Ponzi and pyramid schemes

I was recently asked the difference between a Ponzi scheme and a pyramid scheme. They are closely related but there is a key difference, which is that a pyramid scheme is not necessarily fraudulent, though it frequently is marketed with fraudulent claims. A pyramid scheme is closely related to any financial bubble, with the difference being that a bubble is usually not deliberately created by one individual or organisation, it is social in nature. All have a long and ignoble history, with the Madoff fraud being the latest high profile Ponzi scheme and pyramid schemes reaching something of an historic low point in the Albanian disaster of 1997.

Ponzi

A Ponzi scheme is a dishonest investment plan in which investors are paid returns out of their own capital or out of the capital of new investors. For any given amount raised this payment will eventually be exhausted, at which point the fraud will be discovered, so the fraudster must attract new funds. If the payout is not too high then the scheme can run for several years before collapsing but it must collapse eventually.

Such schemes have been around for centuries but the name is more recent. Charles Ponzi was an Italian immigrant to the United States who, after several misadventures and a spell in prison, started a legitimate scheme in 1919 to exploit an arbitrage in the pricing of international reply coupons.
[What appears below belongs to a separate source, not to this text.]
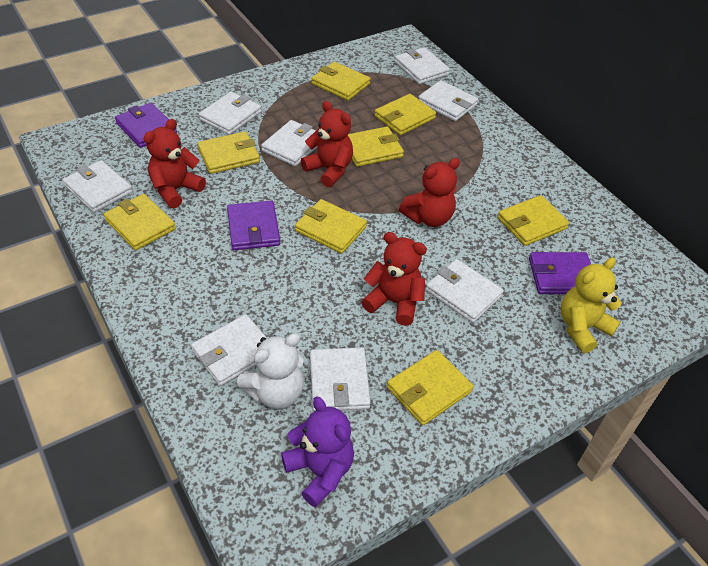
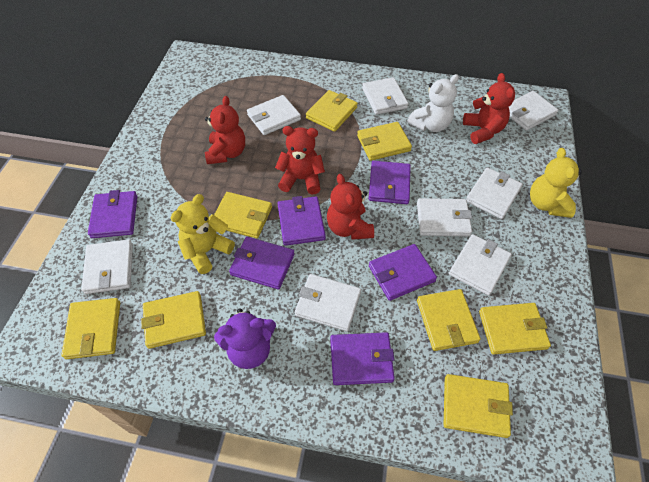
purple wallet: 3 -> 6
yellow teddy bear: 1 -> 2

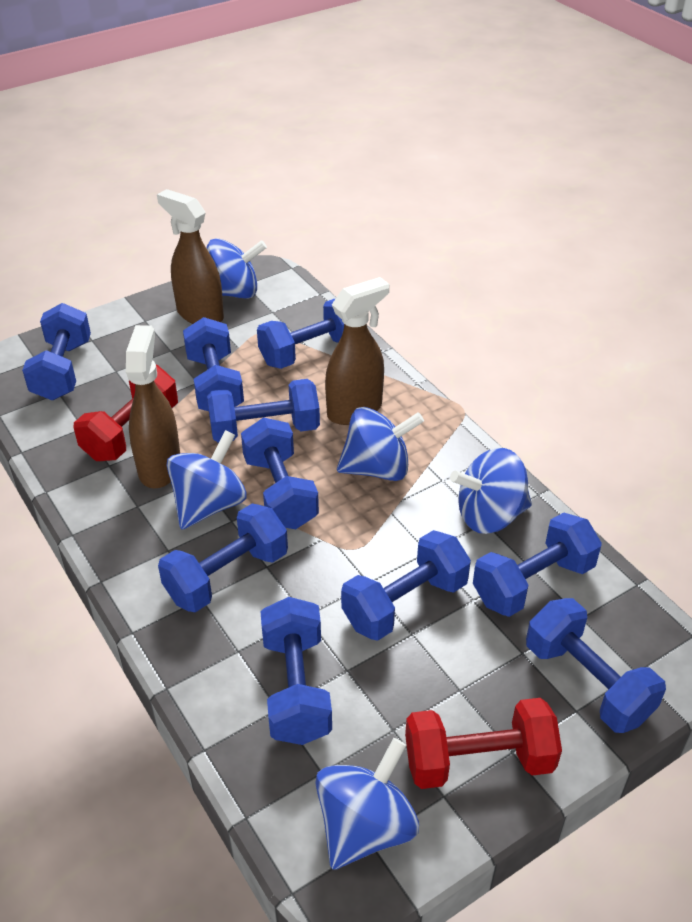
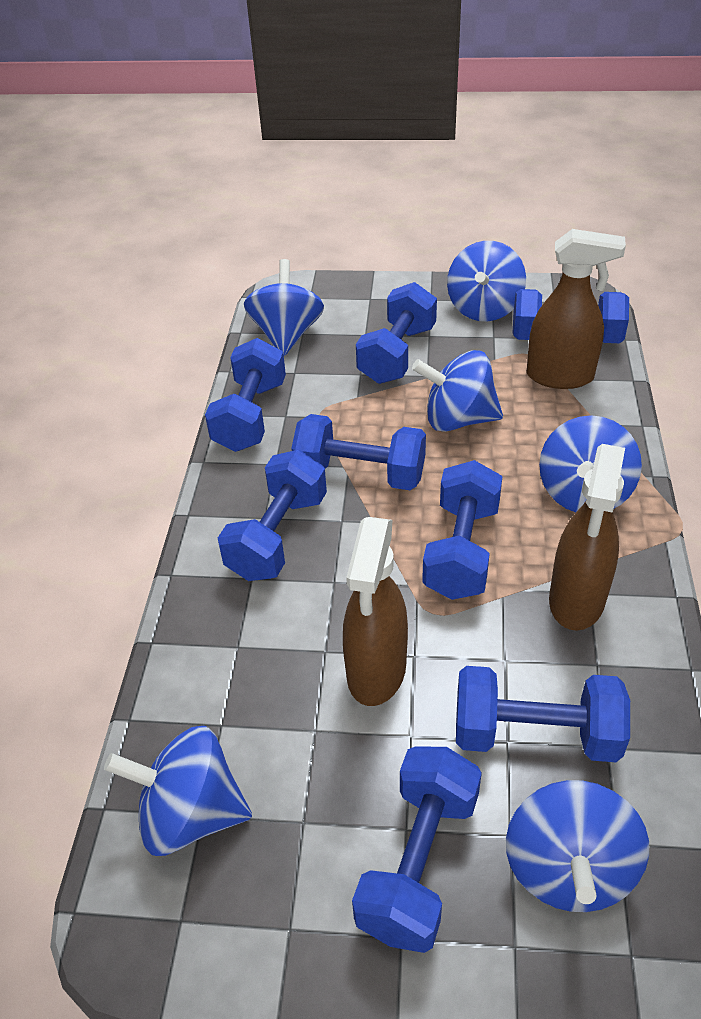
blue dumbbell: 10 -> 8
blue spinning top: 5 -> 6
red dumbbell: 2 -> 0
But he quickly moved beyond the modest profits that brought, to outright fraud. The returns to his investors were simply the incoming funds of new investors, with a generous profit for himself. In 1920 Ponzi was making $250,000 a day but the extraordinary returns (50% after just 45 days) attracted first journalist inquiries and then legal ones, motivated by the fact that the profits were out of all proportion to the number of actual international reply coupons in existence. It took several months for the truth to come out but he was eventually convicted of fraud and sent back to jail. He had a colourful life thereafter but died in poverty in Rio de Janeiro in 1949, having achieved a dubious form of immortality through his name.

Charles Ponzi’s police photo in 1910

Source: Wikipedia

A very basic Ponzi scheme would be this. I raise $1m in funds and promise an annual return of 10% (which in today’s low yield world would be very appealing). I will run out of money after a maximum of ten years. And since there is no point in risking prison without getting rich, I would want to extract some of the money for myself, either as a fee or by straight theft. So the scheme would last for less than ten years, even assuming nobody asked for any of their capital back. But that is quite a long time relative to a pyramid scheme.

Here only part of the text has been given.